Overview of the tax law decisions of the Swiss Federal Administrative Court published in the week of 27 April - 3 May 2020.

  • Judgment of 15 April 2020 (A-3797/2019): VAT; electricity supply; basis of assessment (levy to the community; 2016 and 2017); the question to be examined was whether the 'levy to the community' at issue in the present case is part of the relevant VAT charge (and thus basis of assessment) which the final consumer of electricity owes to the taxable person as network operator for the supply of electricity. Since an internal economic link between the electricity supply (service) on the one hand and the total electricity price (charge) on the other hand is fulfilled in the present case, and since this link results not least from the fact that the electricity supply or the receipt of the electricity would not be technically possible at all without the use of public land, the electricity price in its entirety constitutes the assessment basis for levying VAT. Rejection of the taxpayers' complaint.

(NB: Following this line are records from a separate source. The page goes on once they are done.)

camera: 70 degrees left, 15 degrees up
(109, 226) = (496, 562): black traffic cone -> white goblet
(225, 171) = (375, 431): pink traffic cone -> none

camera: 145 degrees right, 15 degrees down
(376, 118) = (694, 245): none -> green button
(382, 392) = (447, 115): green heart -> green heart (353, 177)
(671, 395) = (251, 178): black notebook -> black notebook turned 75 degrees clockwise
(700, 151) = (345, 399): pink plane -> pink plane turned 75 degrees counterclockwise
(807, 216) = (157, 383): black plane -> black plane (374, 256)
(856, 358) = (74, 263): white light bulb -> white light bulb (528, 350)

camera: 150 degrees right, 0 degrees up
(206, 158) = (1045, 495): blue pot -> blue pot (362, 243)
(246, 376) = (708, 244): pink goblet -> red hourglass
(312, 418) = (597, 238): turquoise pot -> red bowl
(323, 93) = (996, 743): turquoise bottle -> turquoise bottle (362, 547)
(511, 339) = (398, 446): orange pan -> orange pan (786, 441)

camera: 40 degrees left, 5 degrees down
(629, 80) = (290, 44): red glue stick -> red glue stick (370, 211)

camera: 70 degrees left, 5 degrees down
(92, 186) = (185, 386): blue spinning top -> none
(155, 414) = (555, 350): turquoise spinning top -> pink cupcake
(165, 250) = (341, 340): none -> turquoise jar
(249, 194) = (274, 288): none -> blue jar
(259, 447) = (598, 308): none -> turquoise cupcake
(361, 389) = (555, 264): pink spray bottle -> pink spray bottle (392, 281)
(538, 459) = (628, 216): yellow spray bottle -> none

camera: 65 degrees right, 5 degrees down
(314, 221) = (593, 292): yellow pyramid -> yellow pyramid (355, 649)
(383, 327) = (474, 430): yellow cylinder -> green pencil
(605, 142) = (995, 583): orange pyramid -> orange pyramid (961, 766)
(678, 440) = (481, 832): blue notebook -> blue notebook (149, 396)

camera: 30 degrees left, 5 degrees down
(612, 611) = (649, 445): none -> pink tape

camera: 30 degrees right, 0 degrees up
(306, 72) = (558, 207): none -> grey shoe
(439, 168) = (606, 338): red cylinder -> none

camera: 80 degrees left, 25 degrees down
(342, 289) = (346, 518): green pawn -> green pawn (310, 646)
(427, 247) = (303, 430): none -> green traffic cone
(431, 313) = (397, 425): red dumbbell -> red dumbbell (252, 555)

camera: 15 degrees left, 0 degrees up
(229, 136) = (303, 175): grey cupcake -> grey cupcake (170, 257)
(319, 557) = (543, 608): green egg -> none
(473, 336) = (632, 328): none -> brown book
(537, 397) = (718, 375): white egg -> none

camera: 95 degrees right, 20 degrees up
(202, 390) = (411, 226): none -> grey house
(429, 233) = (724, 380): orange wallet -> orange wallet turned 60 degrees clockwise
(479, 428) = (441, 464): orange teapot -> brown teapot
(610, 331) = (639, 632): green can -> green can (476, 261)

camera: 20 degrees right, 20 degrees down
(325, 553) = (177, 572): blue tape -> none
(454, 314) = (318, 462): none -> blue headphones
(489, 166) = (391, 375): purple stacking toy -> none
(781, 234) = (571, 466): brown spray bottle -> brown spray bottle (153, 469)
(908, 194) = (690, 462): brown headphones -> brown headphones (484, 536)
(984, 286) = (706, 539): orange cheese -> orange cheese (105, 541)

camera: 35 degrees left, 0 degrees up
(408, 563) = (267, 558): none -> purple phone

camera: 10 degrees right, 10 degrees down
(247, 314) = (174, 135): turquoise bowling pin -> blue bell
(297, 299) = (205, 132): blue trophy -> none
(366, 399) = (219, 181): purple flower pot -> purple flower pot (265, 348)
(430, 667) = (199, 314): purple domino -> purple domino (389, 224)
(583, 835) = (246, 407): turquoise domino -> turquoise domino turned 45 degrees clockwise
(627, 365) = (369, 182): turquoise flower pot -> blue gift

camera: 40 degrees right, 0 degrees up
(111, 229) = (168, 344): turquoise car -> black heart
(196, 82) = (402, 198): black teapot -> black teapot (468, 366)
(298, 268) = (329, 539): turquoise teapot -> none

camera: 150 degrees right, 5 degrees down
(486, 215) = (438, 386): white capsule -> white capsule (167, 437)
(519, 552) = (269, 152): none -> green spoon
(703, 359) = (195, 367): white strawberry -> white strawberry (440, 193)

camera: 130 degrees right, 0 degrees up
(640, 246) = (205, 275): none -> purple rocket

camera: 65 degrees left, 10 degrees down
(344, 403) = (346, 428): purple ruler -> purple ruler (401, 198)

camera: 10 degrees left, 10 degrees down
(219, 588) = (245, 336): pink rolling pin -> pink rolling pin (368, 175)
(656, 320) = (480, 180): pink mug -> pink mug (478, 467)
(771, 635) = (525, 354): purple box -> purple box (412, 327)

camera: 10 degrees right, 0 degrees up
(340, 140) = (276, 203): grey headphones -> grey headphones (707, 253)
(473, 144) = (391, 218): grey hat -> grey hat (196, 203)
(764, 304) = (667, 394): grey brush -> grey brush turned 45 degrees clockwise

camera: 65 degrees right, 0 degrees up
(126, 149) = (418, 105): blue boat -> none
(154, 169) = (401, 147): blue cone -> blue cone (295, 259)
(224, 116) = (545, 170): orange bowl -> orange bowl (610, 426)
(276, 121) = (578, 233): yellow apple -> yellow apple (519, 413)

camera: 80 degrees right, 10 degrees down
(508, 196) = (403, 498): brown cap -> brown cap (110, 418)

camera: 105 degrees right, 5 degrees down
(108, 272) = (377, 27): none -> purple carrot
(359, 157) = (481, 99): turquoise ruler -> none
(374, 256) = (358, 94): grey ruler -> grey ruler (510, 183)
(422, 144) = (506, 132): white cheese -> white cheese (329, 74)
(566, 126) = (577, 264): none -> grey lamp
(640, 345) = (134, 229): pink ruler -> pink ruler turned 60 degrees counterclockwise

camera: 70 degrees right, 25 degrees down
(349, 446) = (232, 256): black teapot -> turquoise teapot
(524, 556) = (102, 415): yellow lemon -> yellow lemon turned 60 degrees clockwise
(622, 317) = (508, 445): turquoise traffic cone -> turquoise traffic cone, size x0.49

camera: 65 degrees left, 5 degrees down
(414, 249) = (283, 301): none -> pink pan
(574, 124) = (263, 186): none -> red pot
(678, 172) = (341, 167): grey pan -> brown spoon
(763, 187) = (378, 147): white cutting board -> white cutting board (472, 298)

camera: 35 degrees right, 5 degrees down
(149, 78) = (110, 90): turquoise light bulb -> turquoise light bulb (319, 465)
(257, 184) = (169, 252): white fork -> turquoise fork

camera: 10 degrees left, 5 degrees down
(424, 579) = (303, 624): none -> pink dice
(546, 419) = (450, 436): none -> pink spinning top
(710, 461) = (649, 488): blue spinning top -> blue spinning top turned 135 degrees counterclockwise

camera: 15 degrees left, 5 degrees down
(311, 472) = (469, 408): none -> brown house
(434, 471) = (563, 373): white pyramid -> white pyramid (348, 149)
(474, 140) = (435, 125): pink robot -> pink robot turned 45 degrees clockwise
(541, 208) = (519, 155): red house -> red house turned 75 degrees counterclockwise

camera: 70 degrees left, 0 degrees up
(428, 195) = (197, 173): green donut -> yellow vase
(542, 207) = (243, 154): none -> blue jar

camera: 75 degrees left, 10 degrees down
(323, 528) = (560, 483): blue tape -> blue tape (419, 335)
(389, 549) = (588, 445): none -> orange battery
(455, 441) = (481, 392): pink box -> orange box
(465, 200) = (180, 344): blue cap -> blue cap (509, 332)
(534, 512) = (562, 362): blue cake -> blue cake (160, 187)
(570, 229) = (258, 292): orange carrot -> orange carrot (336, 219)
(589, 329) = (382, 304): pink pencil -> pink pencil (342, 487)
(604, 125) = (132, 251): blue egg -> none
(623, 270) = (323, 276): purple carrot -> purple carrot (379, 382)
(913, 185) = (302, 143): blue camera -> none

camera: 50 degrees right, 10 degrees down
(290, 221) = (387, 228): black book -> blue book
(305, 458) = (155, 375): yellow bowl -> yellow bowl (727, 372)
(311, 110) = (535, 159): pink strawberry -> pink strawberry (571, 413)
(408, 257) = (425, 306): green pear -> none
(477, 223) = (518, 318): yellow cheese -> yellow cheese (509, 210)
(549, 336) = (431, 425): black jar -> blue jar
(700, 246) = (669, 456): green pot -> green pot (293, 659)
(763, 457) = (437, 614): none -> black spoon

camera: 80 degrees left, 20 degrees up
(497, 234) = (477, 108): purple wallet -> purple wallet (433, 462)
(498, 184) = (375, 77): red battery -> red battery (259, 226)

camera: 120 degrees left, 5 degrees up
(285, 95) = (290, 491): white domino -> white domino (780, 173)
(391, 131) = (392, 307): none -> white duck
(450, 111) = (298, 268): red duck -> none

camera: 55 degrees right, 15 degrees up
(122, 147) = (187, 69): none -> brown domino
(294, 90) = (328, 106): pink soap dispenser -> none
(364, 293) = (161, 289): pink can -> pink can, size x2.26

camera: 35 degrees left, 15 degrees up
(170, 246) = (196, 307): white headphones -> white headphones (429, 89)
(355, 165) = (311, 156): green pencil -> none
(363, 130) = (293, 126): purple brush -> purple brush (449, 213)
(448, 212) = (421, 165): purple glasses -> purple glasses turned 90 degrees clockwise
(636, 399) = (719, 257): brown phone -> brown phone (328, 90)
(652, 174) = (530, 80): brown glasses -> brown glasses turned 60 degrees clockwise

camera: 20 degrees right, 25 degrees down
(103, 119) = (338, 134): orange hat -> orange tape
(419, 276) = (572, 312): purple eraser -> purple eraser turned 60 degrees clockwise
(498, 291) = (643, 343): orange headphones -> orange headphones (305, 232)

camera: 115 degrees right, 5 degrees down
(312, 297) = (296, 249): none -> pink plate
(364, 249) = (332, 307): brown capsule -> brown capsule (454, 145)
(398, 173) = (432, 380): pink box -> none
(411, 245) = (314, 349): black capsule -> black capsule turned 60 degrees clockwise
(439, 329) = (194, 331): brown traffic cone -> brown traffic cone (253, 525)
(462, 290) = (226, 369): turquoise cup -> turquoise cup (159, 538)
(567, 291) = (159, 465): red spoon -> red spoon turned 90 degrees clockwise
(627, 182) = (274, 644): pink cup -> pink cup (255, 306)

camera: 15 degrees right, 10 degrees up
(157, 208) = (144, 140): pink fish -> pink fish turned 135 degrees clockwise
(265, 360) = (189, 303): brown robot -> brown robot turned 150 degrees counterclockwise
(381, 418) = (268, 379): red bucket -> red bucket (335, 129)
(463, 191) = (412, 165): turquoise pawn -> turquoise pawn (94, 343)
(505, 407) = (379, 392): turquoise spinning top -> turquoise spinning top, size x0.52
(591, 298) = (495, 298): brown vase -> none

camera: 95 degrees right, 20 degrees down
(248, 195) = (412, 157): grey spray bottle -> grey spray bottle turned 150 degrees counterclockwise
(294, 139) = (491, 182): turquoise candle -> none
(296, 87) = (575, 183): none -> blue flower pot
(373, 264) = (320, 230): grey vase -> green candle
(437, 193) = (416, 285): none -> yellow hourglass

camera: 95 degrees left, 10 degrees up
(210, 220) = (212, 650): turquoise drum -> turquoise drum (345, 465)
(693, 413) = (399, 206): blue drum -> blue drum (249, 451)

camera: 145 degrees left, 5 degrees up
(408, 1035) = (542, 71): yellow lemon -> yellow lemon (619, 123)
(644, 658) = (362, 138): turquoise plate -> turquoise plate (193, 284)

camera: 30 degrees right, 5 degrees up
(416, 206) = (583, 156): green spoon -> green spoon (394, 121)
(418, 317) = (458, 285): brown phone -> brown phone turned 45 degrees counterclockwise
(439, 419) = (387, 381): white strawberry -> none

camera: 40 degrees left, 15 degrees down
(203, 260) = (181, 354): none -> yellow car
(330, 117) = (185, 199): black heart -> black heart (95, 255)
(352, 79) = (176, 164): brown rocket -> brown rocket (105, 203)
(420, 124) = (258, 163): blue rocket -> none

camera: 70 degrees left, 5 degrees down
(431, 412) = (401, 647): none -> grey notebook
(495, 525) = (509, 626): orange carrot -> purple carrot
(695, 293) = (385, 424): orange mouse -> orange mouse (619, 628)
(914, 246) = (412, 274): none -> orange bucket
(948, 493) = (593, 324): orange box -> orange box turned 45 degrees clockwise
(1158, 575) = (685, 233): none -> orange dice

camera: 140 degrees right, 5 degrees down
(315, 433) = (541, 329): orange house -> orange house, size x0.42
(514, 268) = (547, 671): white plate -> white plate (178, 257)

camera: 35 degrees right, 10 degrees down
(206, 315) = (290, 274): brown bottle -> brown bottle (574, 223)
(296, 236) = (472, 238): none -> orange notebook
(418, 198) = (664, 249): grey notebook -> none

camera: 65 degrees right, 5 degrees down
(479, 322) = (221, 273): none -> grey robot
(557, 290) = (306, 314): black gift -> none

  • Judgment of 15 April 2020 (A-5748/2019): Radio and television reception fees; the clear wording of the law precludes retroactive deregistration from Billag and accordingly, for the disputed period from 1 July 2014 to 31 October 2014, private radio and television reception at a secondary residence is subject to a fee. Dismissal of the complaint of the party liable to pay the fee.
  • Judgement of 28 October 2019 (A-355/2018): VAT 1st quarter 2010 to 4th quarter 2011; the Federal Supreme Court did not respond to an appeal against the decision of 9 March 2020; see our contribution of 22 March 2020 and our contribution of 10 November 2019.
  • Judgment of 20 April 2020 (A-2304/2019): VAT; services to closely related persons (2012-2015); the taxpayer operated, among other things, an architectural office; two sister companies without infrastructure/staff were, according to the Commercial Register, intended to provide services in the real estate sector. Based on the circumstances, the FTA was entitled to assume that the turnover generated by the sister companies was only possible through corresponding services provided by the taxpayers, which were services to closely related persons (as defined in the version applicable at the time). However, no corresponding records were available. The fees estimated by the FTA on the basis of the resale price method are not objectionable in the present case; rejection of the taxpayers' complaint.
  • Ruling of 31 March 2020 (A-6214/2018): Withholding tax (pecuniary benefit); the existence of a pecuniary benefit is affirmed because the complainant A AG paid the purchase price for the acquisition of the disputed domain e.fr twice to its sister company domiciled in Germany. This was done in that the valid purchase agreement for 66 domains (including the domain e.fr) dated 9 March 2008 was amended on 25 May 2009 - for the purpose of deleting the domain - without consideration on the part of the sister company and the rights of use to the said domain were subsequently transferred to the complainant by purchase agreement dated 31 May 2009 for EUR 105,000 or CHF 157,320. The taxpayer's appeal is dismissed insofar as it is upheld.